What I have found out is that I do detest IDLs or other non-self descriptive formats like JOSS that make architectural (both design and ISA) and coding environment assumptions. (For instance capnproto struct datum pack ordering has yet to be specified in other form than template heavy c++ code.) Such IDL based systems just require too much 'hacktivation' energy to get started. Meanwhile writing a Syrup parser was stupidly simple and took about half a day.

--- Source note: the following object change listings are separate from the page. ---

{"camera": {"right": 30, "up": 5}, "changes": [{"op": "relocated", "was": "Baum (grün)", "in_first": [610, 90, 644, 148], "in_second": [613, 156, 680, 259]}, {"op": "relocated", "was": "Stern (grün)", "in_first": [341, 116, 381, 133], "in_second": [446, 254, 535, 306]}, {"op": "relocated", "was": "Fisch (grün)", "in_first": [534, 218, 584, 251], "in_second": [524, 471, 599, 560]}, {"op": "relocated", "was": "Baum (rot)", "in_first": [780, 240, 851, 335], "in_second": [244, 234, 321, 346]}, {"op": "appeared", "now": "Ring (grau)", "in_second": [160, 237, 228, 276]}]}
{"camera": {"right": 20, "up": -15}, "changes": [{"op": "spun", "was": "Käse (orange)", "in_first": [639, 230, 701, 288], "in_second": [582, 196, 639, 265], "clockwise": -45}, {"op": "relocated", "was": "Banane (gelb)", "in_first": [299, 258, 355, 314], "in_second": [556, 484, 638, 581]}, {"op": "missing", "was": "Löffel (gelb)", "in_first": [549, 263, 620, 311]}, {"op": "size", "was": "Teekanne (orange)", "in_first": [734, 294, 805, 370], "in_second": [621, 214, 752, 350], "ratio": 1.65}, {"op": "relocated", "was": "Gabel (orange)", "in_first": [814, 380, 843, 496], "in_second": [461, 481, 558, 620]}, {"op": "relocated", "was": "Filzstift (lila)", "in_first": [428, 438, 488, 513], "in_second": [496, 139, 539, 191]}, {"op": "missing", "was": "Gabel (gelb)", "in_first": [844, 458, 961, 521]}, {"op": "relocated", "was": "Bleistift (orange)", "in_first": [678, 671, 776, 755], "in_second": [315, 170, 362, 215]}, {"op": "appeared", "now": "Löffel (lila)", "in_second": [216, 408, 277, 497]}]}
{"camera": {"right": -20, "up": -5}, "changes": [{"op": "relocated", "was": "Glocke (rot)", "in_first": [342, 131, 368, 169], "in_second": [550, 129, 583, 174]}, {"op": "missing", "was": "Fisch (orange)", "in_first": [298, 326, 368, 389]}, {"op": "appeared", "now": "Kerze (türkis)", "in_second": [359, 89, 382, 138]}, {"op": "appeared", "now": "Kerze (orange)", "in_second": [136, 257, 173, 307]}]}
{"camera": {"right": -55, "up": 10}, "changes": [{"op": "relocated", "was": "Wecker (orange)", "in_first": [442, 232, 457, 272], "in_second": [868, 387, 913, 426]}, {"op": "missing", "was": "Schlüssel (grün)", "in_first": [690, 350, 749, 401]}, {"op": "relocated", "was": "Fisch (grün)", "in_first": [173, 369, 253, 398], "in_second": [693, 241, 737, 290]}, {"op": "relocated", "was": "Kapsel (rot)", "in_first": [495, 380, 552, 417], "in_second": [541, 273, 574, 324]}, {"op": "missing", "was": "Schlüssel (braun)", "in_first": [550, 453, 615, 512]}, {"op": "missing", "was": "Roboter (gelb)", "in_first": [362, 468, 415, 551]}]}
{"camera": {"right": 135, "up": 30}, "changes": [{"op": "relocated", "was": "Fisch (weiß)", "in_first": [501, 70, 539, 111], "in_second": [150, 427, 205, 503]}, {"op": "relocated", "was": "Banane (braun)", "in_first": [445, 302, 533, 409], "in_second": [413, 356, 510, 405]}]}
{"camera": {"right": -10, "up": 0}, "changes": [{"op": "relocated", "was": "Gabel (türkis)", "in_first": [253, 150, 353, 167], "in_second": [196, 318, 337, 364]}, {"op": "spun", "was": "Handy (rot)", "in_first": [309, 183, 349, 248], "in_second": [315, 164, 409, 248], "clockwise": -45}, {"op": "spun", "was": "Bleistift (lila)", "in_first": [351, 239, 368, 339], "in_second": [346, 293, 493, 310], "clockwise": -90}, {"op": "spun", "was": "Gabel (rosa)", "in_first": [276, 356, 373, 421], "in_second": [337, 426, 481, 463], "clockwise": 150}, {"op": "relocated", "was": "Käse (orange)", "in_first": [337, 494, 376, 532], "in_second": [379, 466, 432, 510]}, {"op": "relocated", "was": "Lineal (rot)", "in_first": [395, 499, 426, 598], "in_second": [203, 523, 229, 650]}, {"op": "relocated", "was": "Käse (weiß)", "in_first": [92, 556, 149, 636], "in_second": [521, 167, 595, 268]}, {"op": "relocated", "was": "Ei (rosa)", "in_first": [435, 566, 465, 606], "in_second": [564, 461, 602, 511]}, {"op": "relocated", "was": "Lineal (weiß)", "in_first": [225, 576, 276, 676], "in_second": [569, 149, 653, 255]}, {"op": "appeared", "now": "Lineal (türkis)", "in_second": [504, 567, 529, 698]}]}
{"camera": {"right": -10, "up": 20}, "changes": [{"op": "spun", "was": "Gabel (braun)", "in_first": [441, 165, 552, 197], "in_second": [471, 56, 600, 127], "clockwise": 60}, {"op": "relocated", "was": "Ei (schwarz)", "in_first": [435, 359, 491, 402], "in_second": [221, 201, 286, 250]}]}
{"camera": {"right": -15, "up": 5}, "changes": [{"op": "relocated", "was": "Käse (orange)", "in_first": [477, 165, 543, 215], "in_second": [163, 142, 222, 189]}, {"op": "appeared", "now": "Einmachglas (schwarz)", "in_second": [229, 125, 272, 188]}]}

Which datum and data forms to support?
Well, bytestrings and utf-8 strings are a good start for binary blobs and texts. BigInts, perhaps with diffrent size ranges encoded diffrently, Msgpack style.
Perhaps Symbols too for most used verb selectors, js like symbols, and so on.
Compound data forms needed at minimum are the list (array) and map (key value pairs) for passing position based arguments and keyword arguments of invocations over the wire.
I do like Syrup records for stuff like the ops and descs.

Probably more thoughts and comments later.

@MostAwesomeDude
Copy link

I wanted to add a couple notes from the E-flavored object-capability world. In Monte, we've experimented with several flavors of CapTP.

AMP and JSON were sufficient to allow me to implement multiprocessing for Monte, over AMP. This suggests that we don't need to invent a new serialization format (and IDL, etc.) merely for transporting capabilities.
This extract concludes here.